Senior Andrew Schaefer, officer of SAVE club, said,”Upcycling batteries not only benefits the environment, but it also helps give power to the slums. It is effective and works both ways.”

India’s predicament is that it receives most of the world’s e-waste and produces 32 tonnes a day of its own.

With the 1,300 high school students that own independent laptops, SAS could provide a significant number of laptop batteries. The number keeps growing when you include all the laptops of the staff and the students in the middle school.

Senior Seiji Takahashi, member of Project India, said, “I think it’s an idea with potential, but I’m not too sure how heavily the SAS community would commit to donating laptop batteries as they can be a pain to gather.”

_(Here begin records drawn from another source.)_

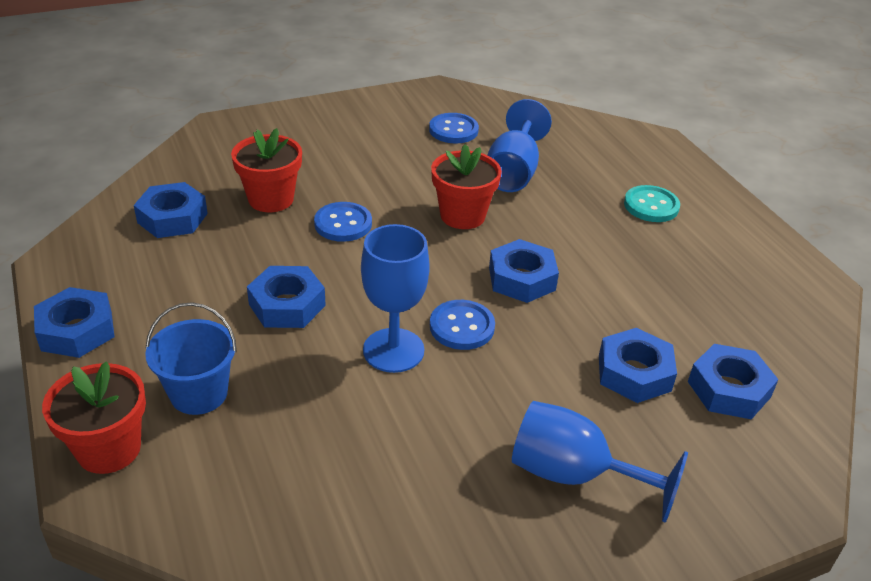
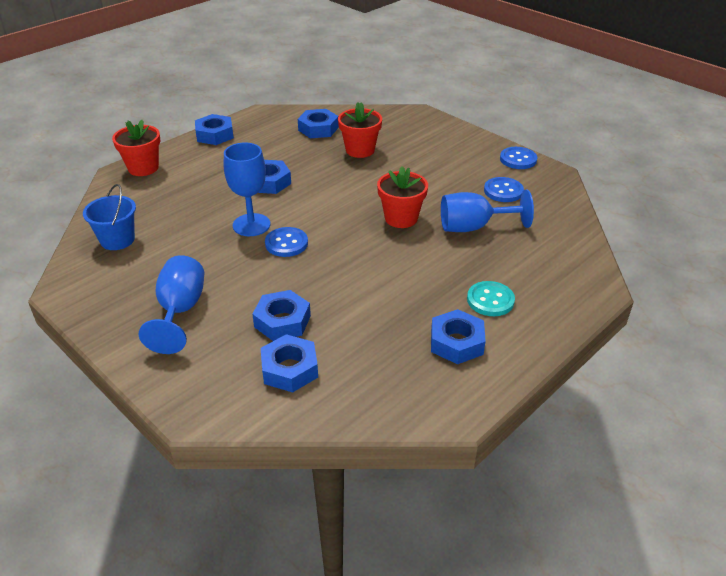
camera: 70 degrees right, 0 degrees up
(199, 393) = (188, 178): blue bucket -> blue bucket (117, 240)
(343, 224) = (355, 179): blue button -> blue button (518, 159)
(522, 279) = (350, 256): blue nut -> blue nut (456, 342)

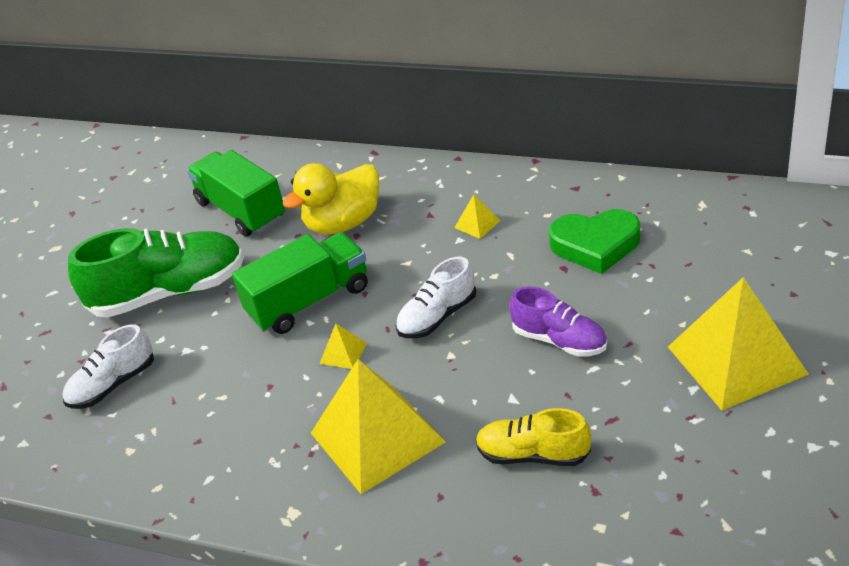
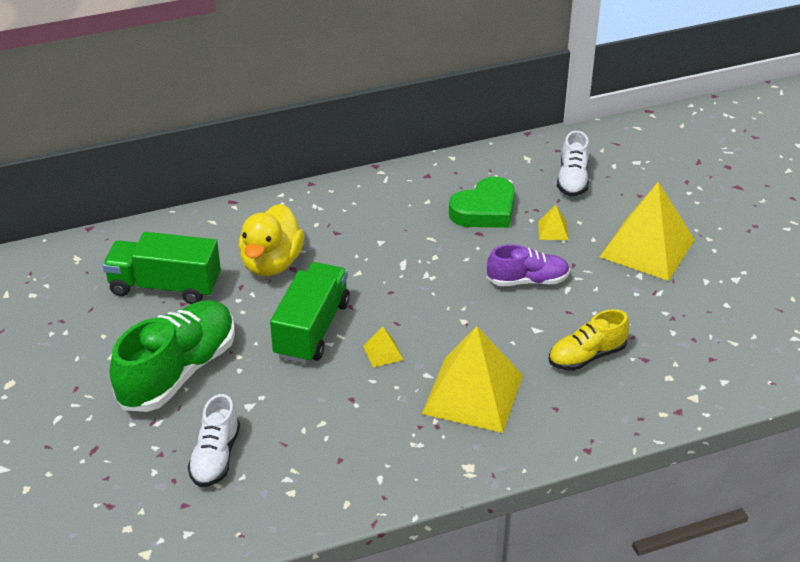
camera: 45 degrees left, 0 degrees up
(437, 317) = (425, 300): white shoe -> white shoe (572, 180)
(477, 224) = (382, 226): yellow pyramid -> yellow pyramid (553, 230)

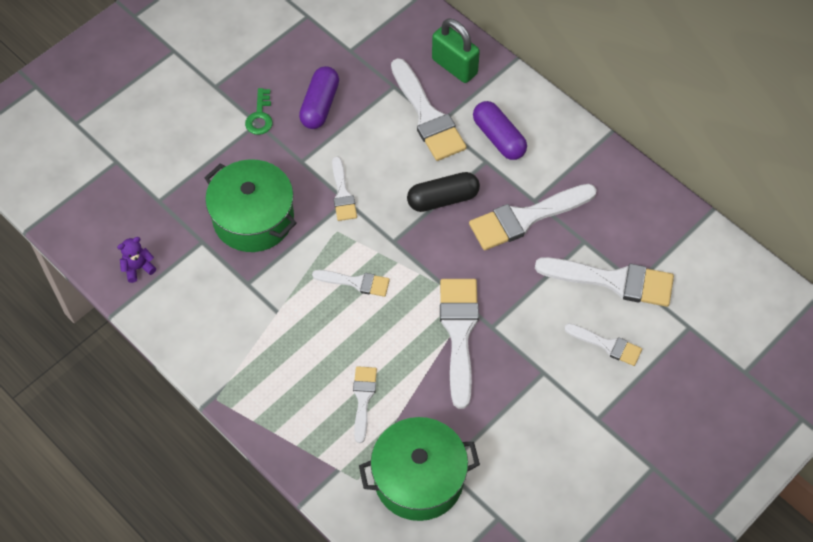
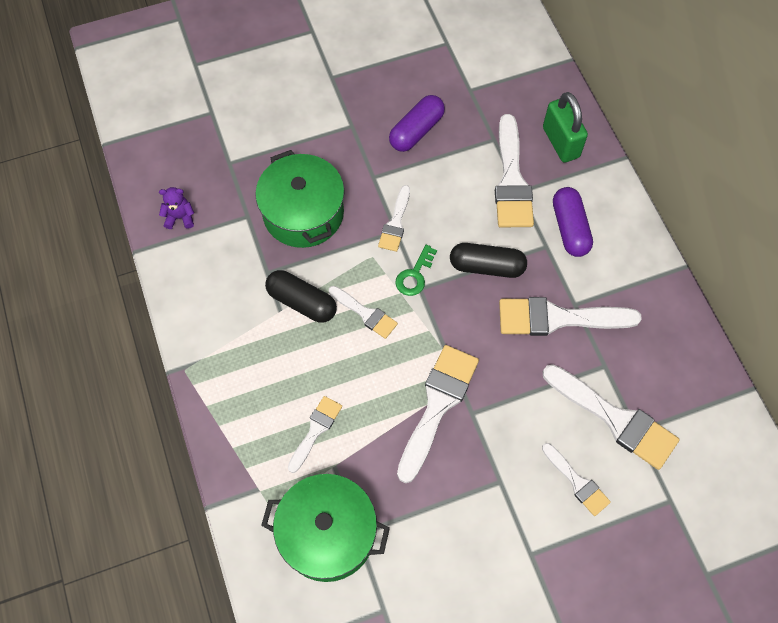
camera: 25 degrees right, 5 degrees up
(260, 116) = (357, 120): green key -> green key (415, 275)
(293, 296) = (302, 302): none -> black capsule

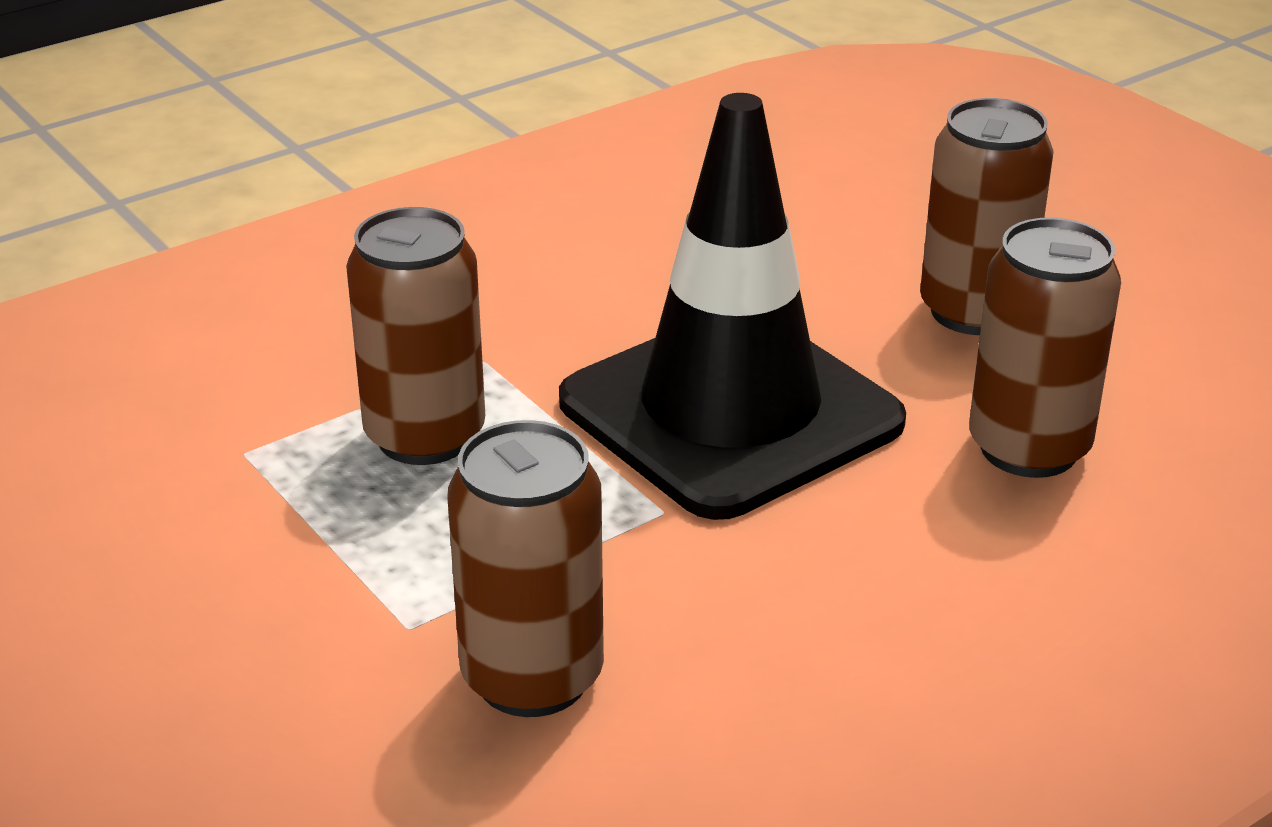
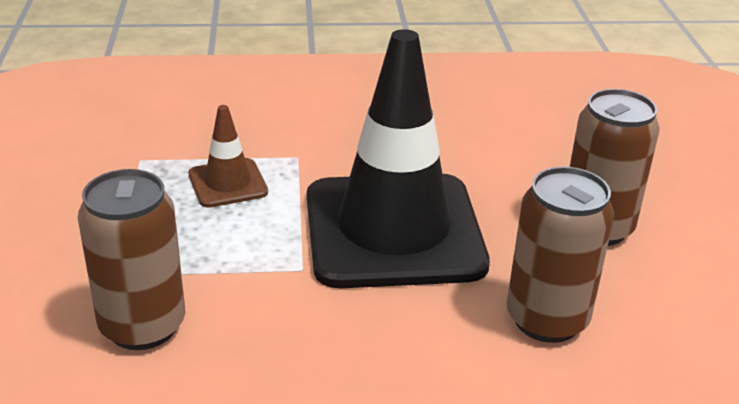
camera: 30 degrees right, 0 degrees up
(425, 436) = (228, 183): brown can -> brown traffic cone

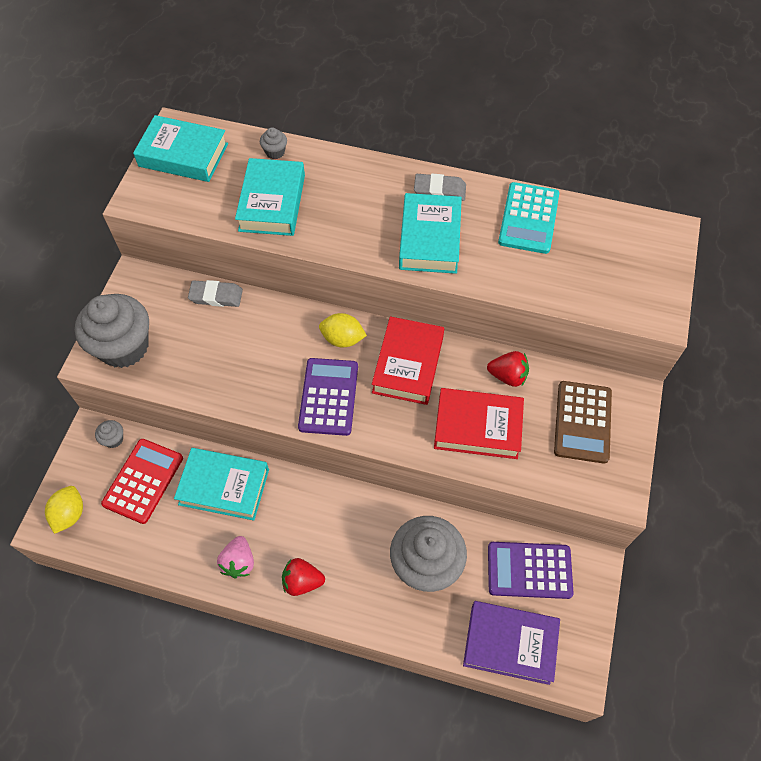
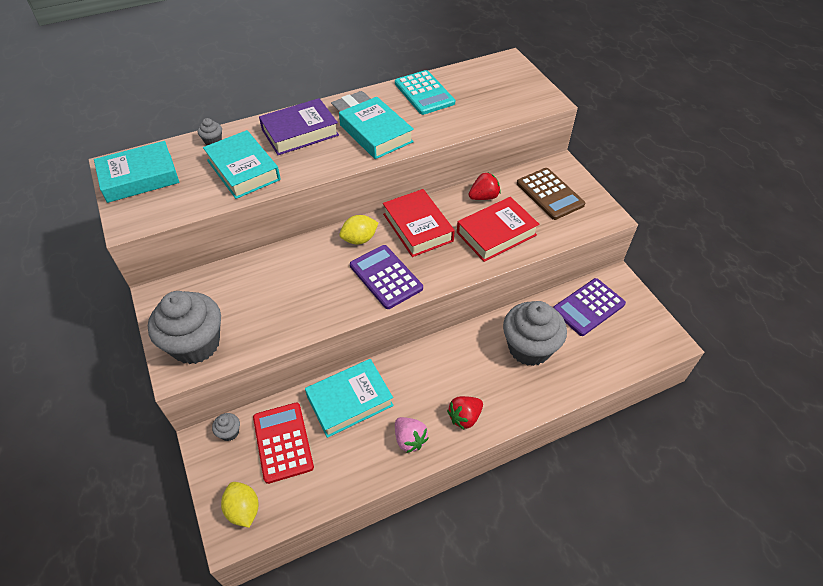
camera: 40 degrees left, 10 degrees down
(216, 296) = (239, 269): grey eraser -> none
(510, 643) = (620, 354): purple book -> purple book (300, 132)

Many clubs at SAS are directed at aiding India, and as this IBM project is directed at helping India, SAS laptop battery donations may be considered for future charity events.

The power of these laptop batteries are still being worked on by IBM as they’re a relatively new technology, but once UrJars are ready for commercial release, SAS may be able to contribute significantly to aiding India’s poor and reducing e-waste.

Author: Jiwon Jeong

Jiwon Jeong is a senior and a Reporter for The Eye. This is his first year on staff and twelfth at SAS. He moved to Singapore from Seoul, South Korea, when he was four. In his free time, he enjoys listening to music, watching soccer, and writing creatively. You can contact him at jeong18794@sas.edu.sg.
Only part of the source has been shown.